Rappel des faits présentés par les auteurs
2.1 Les auteurs sont figures de proue et "plénipotentiaires"
de l'"Assembly of the Church of the Universe", dont les croyances
et pratiques, à les en croire, impliquent forcément le soin, la culture,
la possession, la distribution, l'entretien, l'intégrité et le culte du
"Sacrement" de l'Église. Ce "Sacrement" que les auteurs
appellent également "l'Arbre de la vie de Dieu" est plus connu
sous le nom de cannabis sativa ou marijuana.

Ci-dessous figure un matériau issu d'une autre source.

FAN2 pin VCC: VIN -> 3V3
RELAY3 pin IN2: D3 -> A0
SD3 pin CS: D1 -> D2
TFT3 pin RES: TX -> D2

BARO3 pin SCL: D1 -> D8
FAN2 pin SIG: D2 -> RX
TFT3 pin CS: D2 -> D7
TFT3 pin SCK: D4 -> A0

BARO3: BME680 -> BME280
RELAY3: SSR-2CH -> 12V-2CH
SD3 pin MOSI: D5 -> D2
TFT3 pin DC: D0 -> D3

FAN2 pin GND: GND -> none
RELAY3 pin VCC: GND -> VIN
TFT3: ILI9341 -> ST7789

2.2 Depuis la fondation de l'Église, plusieurs de ses membres ont eu
des démêlés avec la loi, leur usage et leur culte de la marijuana tombant
sous le coup de la Narcotic Control Act du Canada.
2.3 Le 17 octobre 1990, un agent de la Royal Canadian Mounted Police
(RCMP) a pénétré dans les locaux de l'Église à Hamilton (Ontario), sous
le prétexte d'adhérer à l'Église et d'acheter le "Sacrement de l'Église".

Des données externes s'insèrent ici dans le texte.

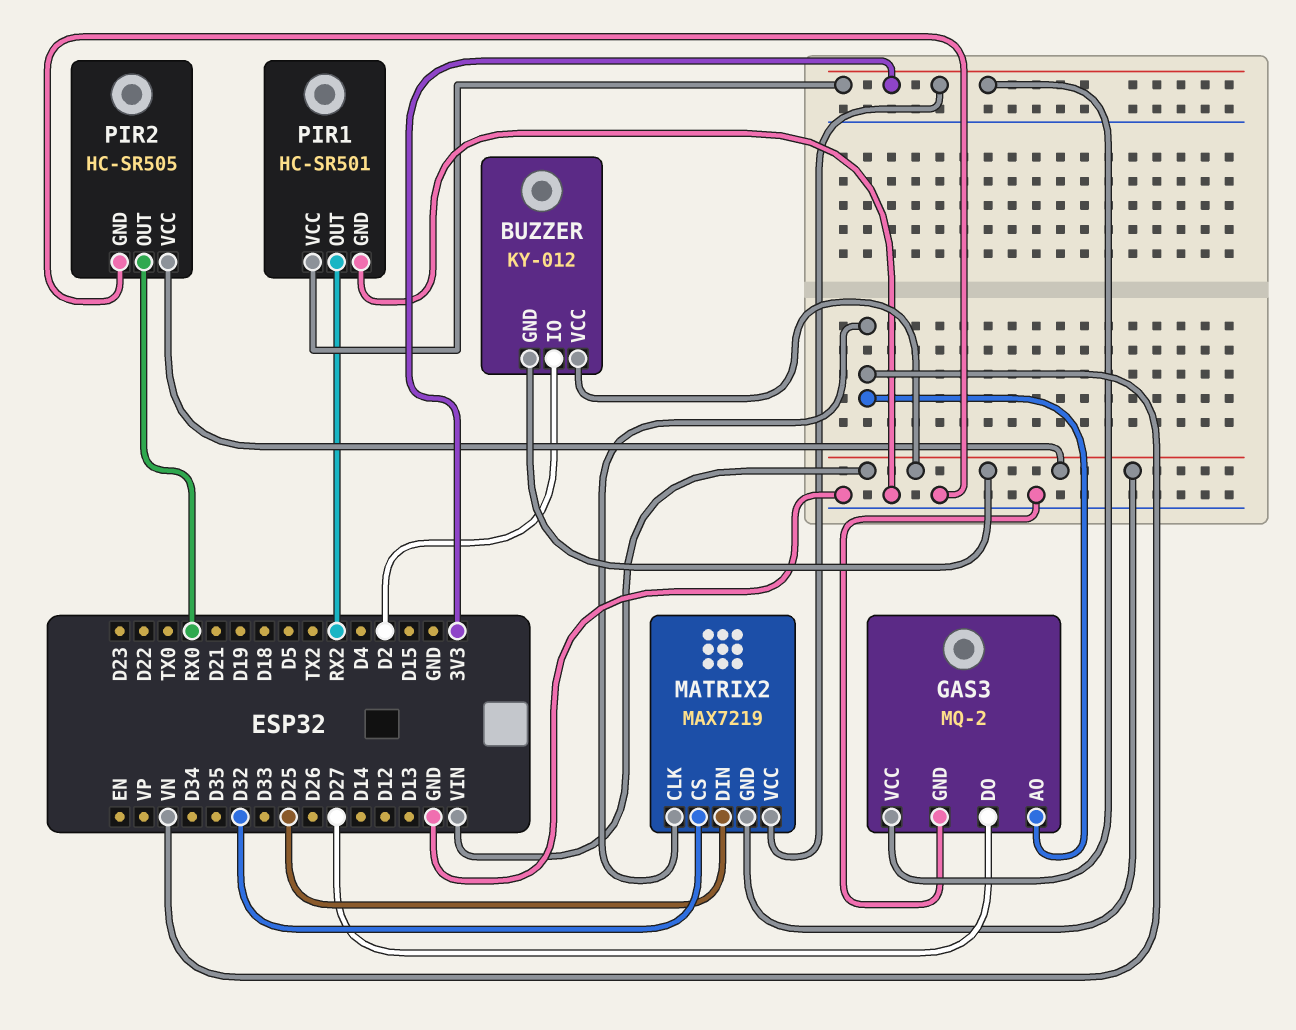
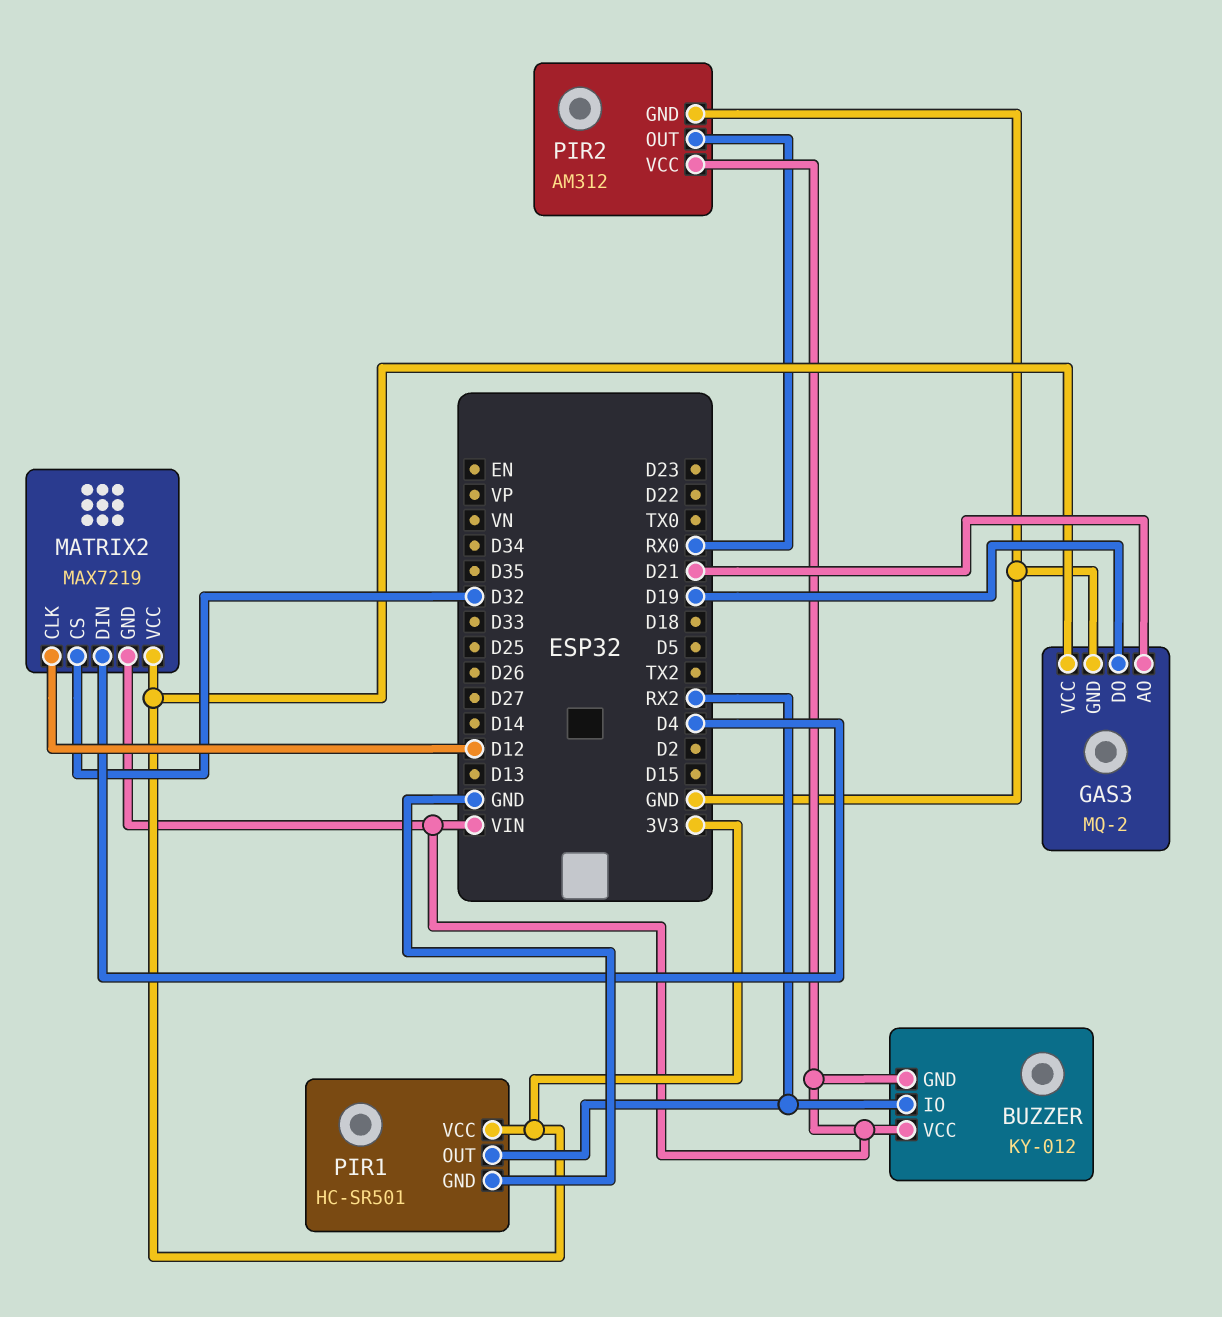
BUZZER pin IO: D2 -> RX2
GAS3 pin AO: VN -> D21
GAS3 pin DO: D27 -> D19
MATRIX2 pin CLK: VN -> D12
MATRIX2 pin DIN: D25 -> D4
PIR2: HC-SR505 -> AM312

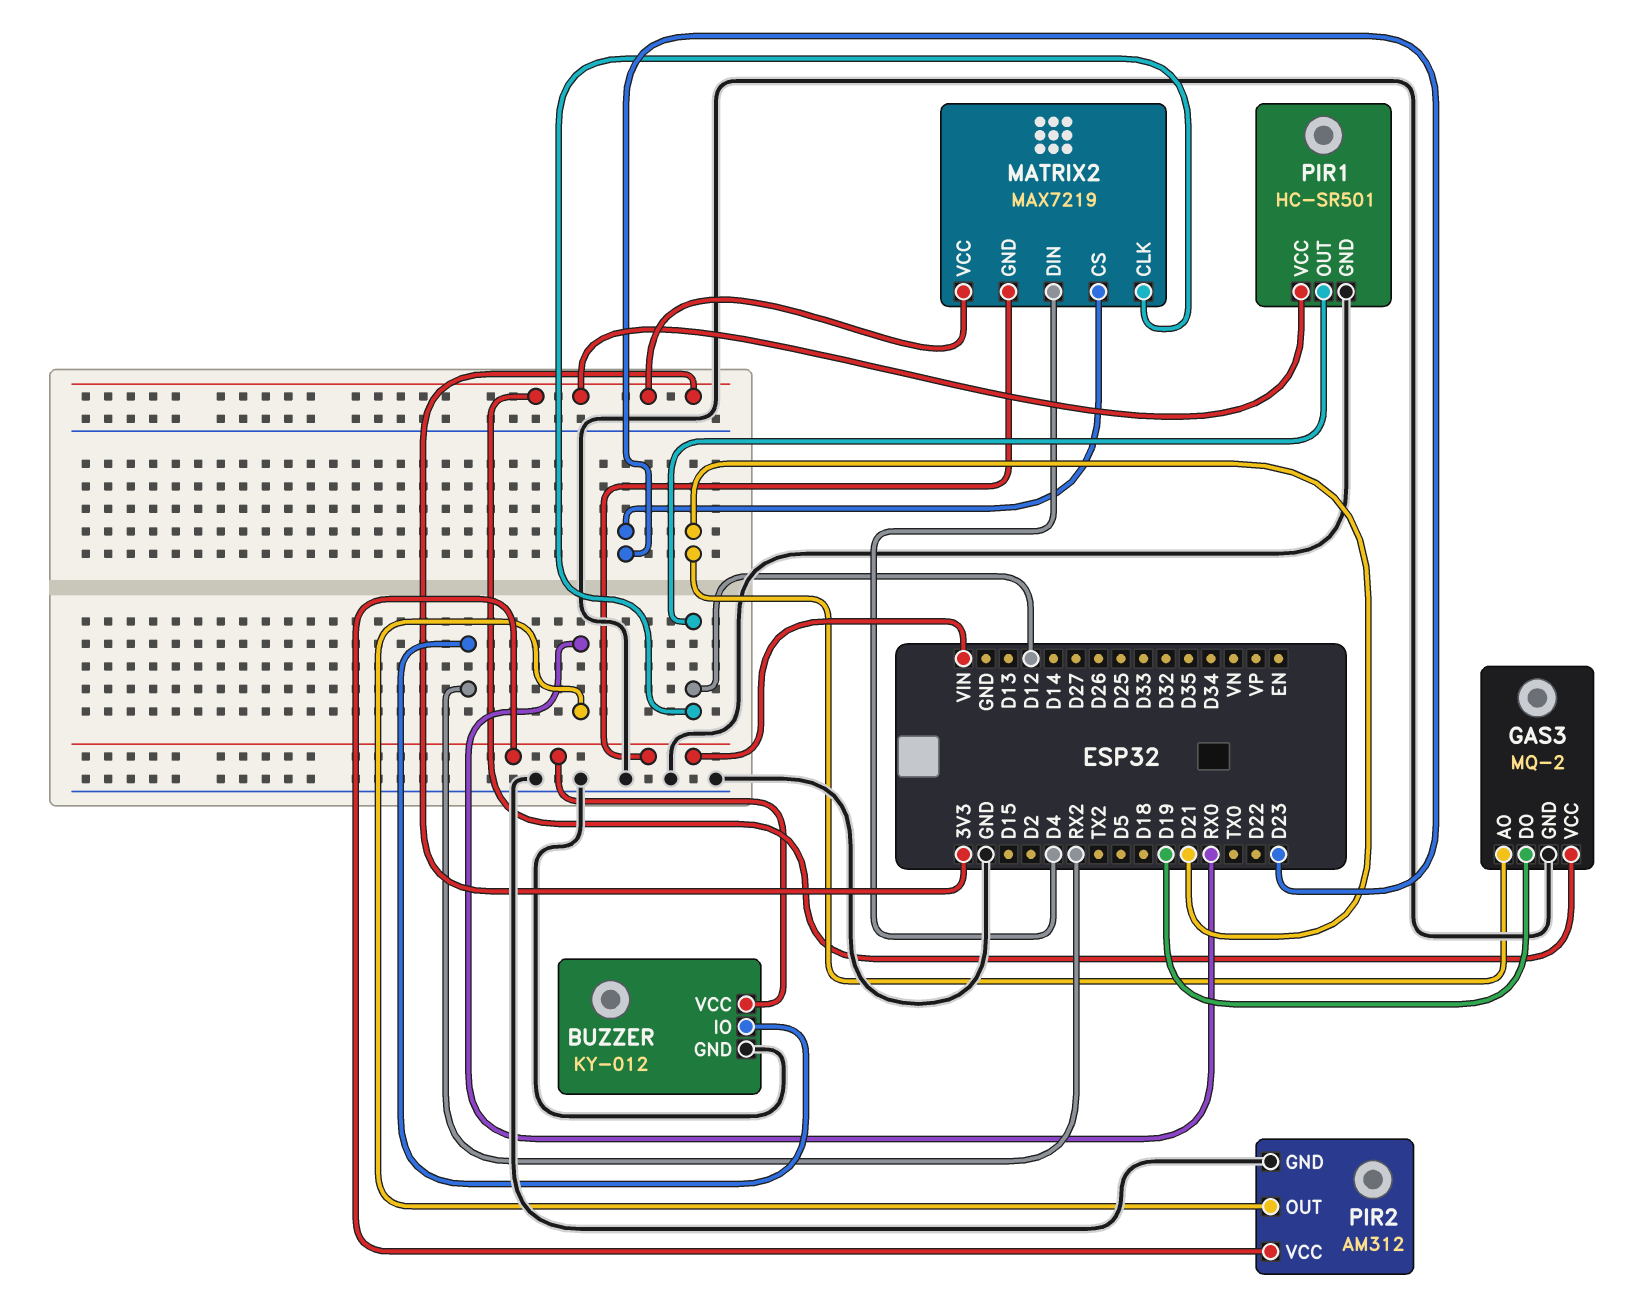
BUZZER pin GND: VIN -> GND
MATRIX2 pin CS: D32 -> D23
PIR1 pin OUT: RX2 -> D12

On lui a offert quelques grammes de marijuana, ce qui a conduit à l'arrestation
de W. A. T. et de J.-A. Y. T. Tout l'argent et toute la marijuana trouvés
en leur possession ont été saisis, et ils ont été jugés devant jurés en
application des dispositions de la section 4 du Narcotic Control Act.
Des enquêtes plus poussées sur les activités et les biens de l'Église
ont conduit à l'interpellation et à la détention de M. A. B.
2.4 Le procès de W. A. T. et de J.-A. Y. T. devait en principe s'ouvrir
devant un tribunal d'Hamilton le 1er novembre 1993, celui de M. A. B.
étant prévu pour le 14 novembre 1993. Une autre action, reposant sur des
charges non spécifiées retenues contre M. A. B. dans le courant de l'année
1987, devait en principe être entendue pendant la semaine commençant le
13 décembre 1993a. Il est dès lors patent que les auteurs n'ont
pas épuisé les recours internes qui s'offraient à eux au Canada.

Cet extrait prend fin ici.